An enthusiastic crowd of animal rights activists and curious filmgoers gathered at The Majestic Crest Theatre in Los Angeles for an Animal Rescue Media and Education (ARME) benefit and to view the premiere of the movie Skin Trade, written-directed by animal rights attorney and award-winning filmmaker Shannon Keith.
Keith was driven to make this film after realizing that consumers were being lied to about the real cost of fur, whether real or “faux.” “I knew people were being defrauded, but I didn’t know to what extent,” she said.
Cartoonist Dan Piraro kicked off the event with some gibes at those who feel a self-absorbed need to clothe themselves in fur, and set up a video from the band, The Faded who created the musical score for the film, and whose lead singer, Gene Blalock, also edited the movie.
Skin Trade opens on the fashion scene in early 20th Century San Francisco and proceeds with a timeline on the history of the fur trade, underscored with intermittent commentary from well-known animal advocates, including actor James Cromwell, Rep. Dennis Kucinich, Skinny Bitch author Rory Friedman and fashion designer Todd Oldham.

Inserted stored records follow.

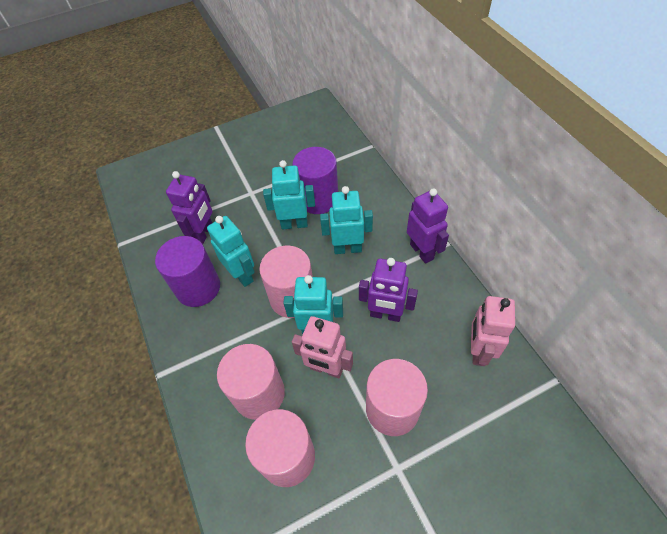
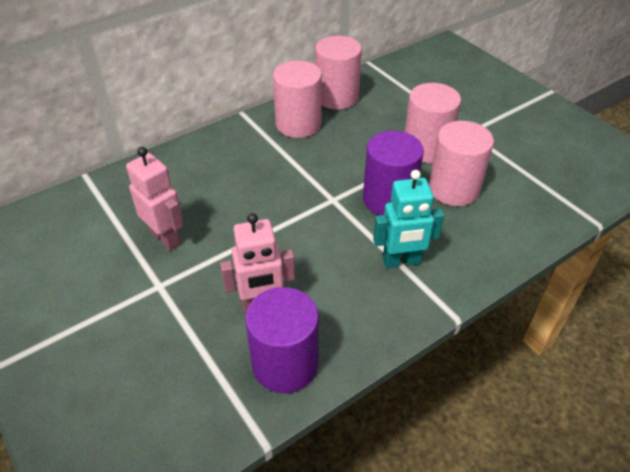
purple robot: 3 -> 0
turquoise robot: 4 -> 1

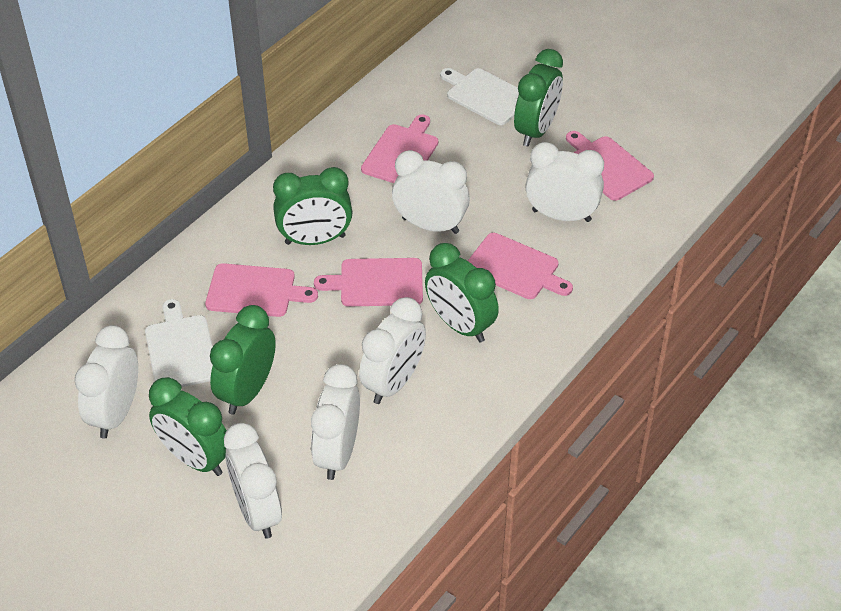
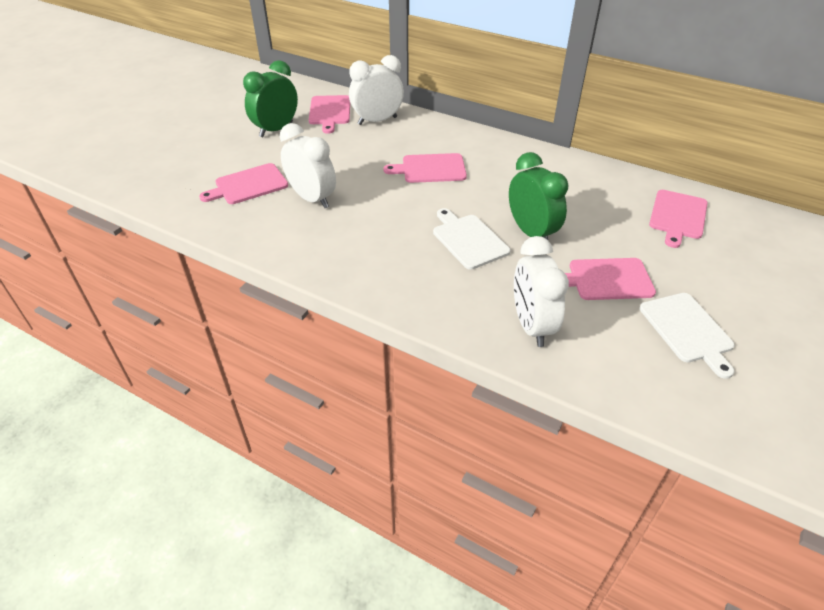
green clock: 5 -> 2
white clock: 6 -> 3

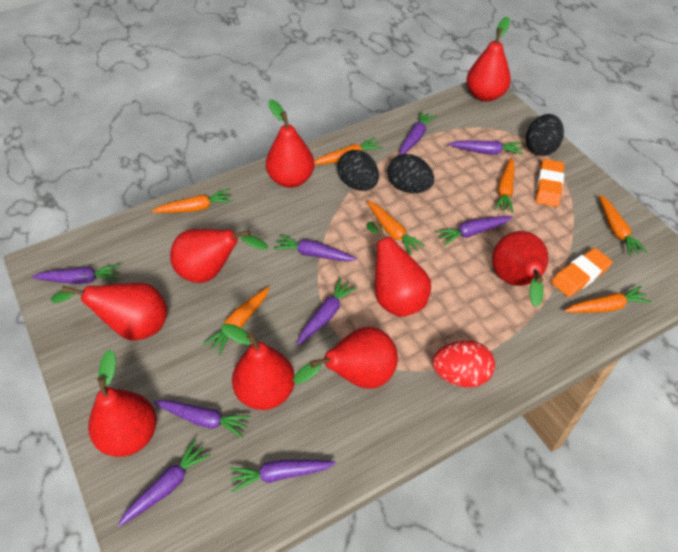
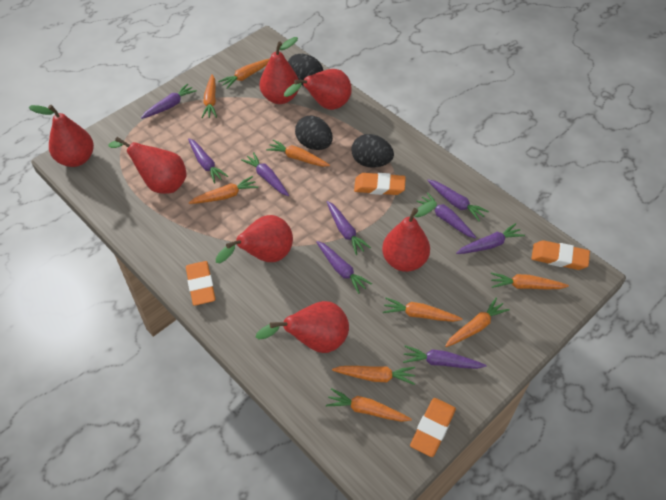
orange carrot: 7 -> 9
orange eraser: 2 -> 4
red egg: 1 -> 0
red pear: 9 -> 7

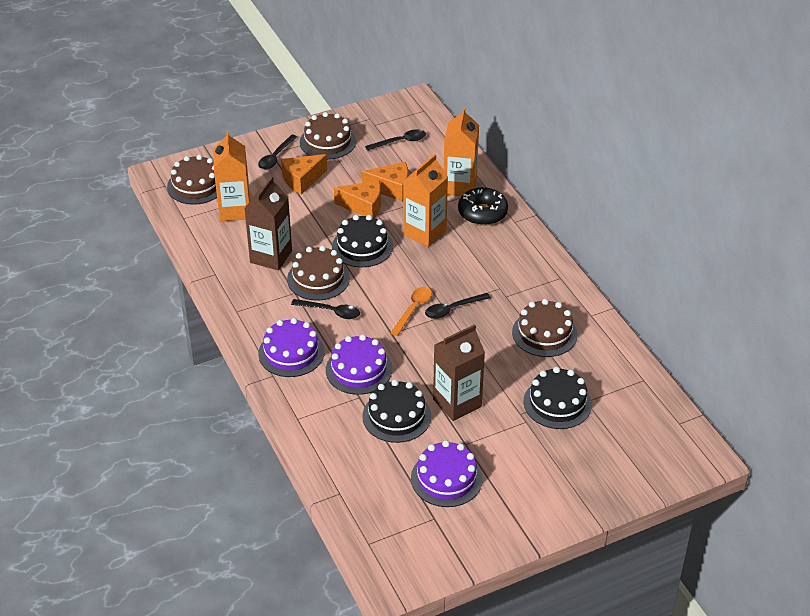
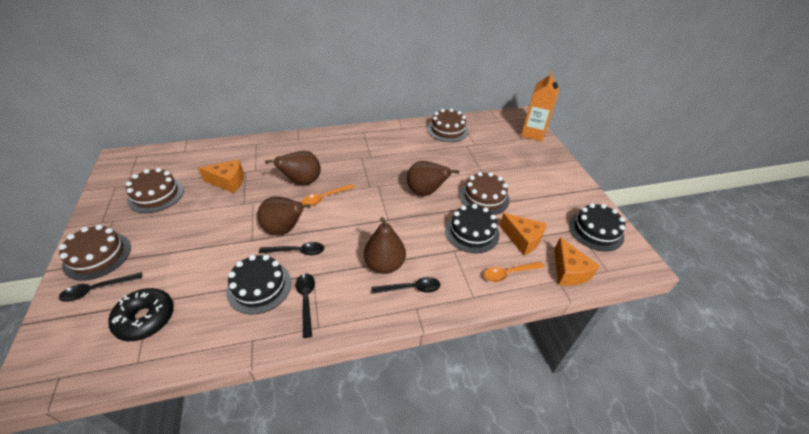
brown carton: 2 -> 0
brown pear: 0 -> 4
orange carton: 3 -> 1
orange spoon: 1 -> 2
purple cake: 3 -> 0

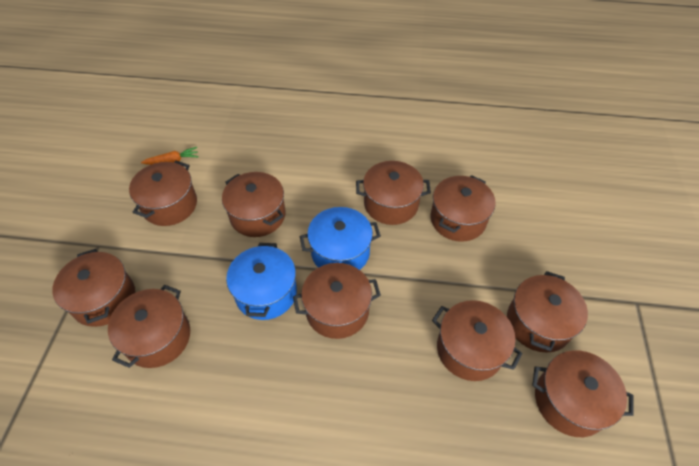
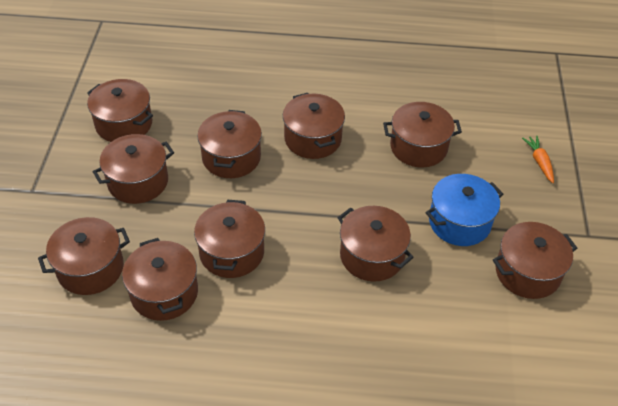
blue pot: 2 -> 1

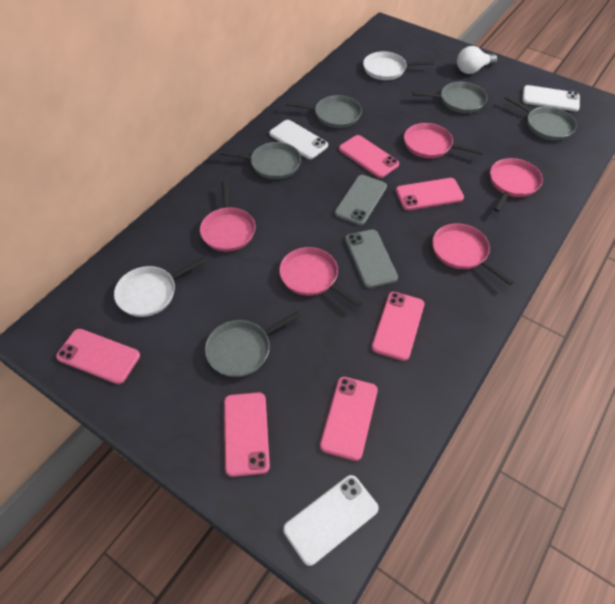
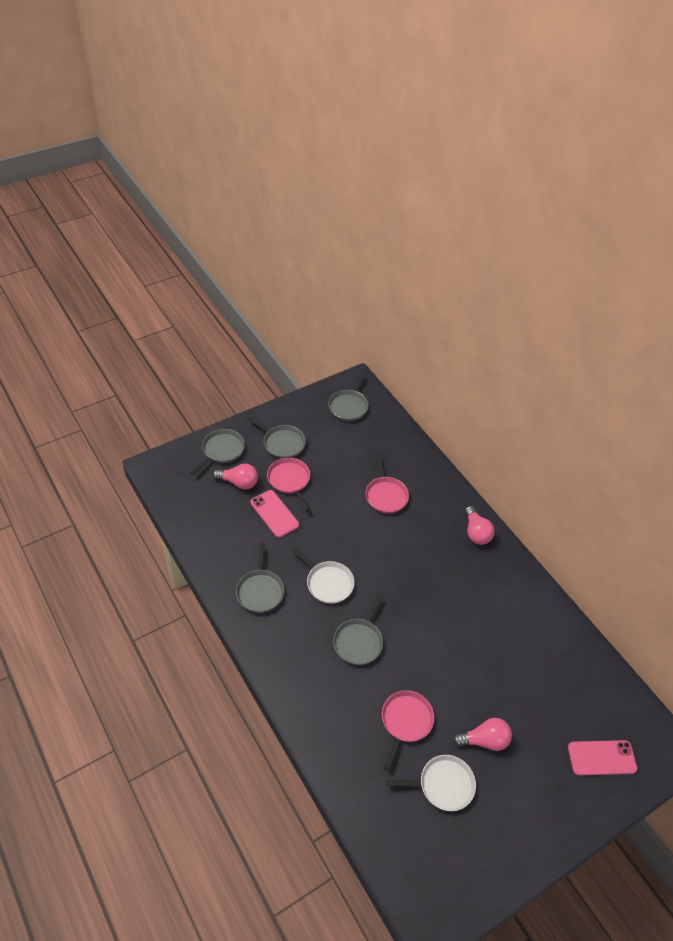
grey phone: 2 -> 0
pink light bulb: 0 -> 3
pink pan: 5 -> 3
pink phone: 6 -> 2
white light bulb: 1 -> 0
white phone: 3 -> 0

Olham’s perspective is particularly interesting as he shares his experience of gradually being shut out of aspects of the fashion world due to his refusal to use fur. “With fur, you remove logic and compassion, and end up being a big asshole, that’s the problem,” he said. In addition, other fashion industry experts discuss how magazine editors perpetuate the desire for fur. However, more designers and one large online retailer, have stopped selling fur completely after being educated by groups such as ARME and PETA on how it’s really procured.
The story that Keith tells is especially gripping when she juxtaposes fur retailers lying to their customers with no apparent guilt about how the animals used for their products did not suffer, with grisly footage of foxes, coyotes, minks, rabbits and seals being shocked, clubbed and skinned alive.
Keith also highlights the story of Peter Young, an activist who served for two years in prison for rescuing 8,000 farmed minks before they could meet a similar fate. He remarked amidst footage of animals in cramped cages, when asked whether it was worth it to go to prison for what he did, he responded that it was, and that he figured he served about 10 hours for each mink he set free.
Keith also takes the industry to task for its recent branding of itself as “green.” Pointing to the environmental problems that fur products cause, Keith sheds a light on the dangerous practice of tanning, and how the toxic chemicals involved pollute the land and water, and have even been known to cause cancer clusters in the Northeastern U.S.
Keith concludes her well-rounded film with an empowering note: Congress is taking action. Rep. Jim Moran (Va.) has created the Truth in Fur Labeling Act to push for labels on fur that explain exactly how the animals that were used to create that coat or hat were killed. The bill still needs sponsors, and Keith, in a phone conversation with the legislator, promises to get the word out.
After the film, an auction was held to raise funds for ARME, and Keith spoke to the audience. “Everyone has something in them to make this kind of change. Use your art and your talent to do something for the animals,” she urged.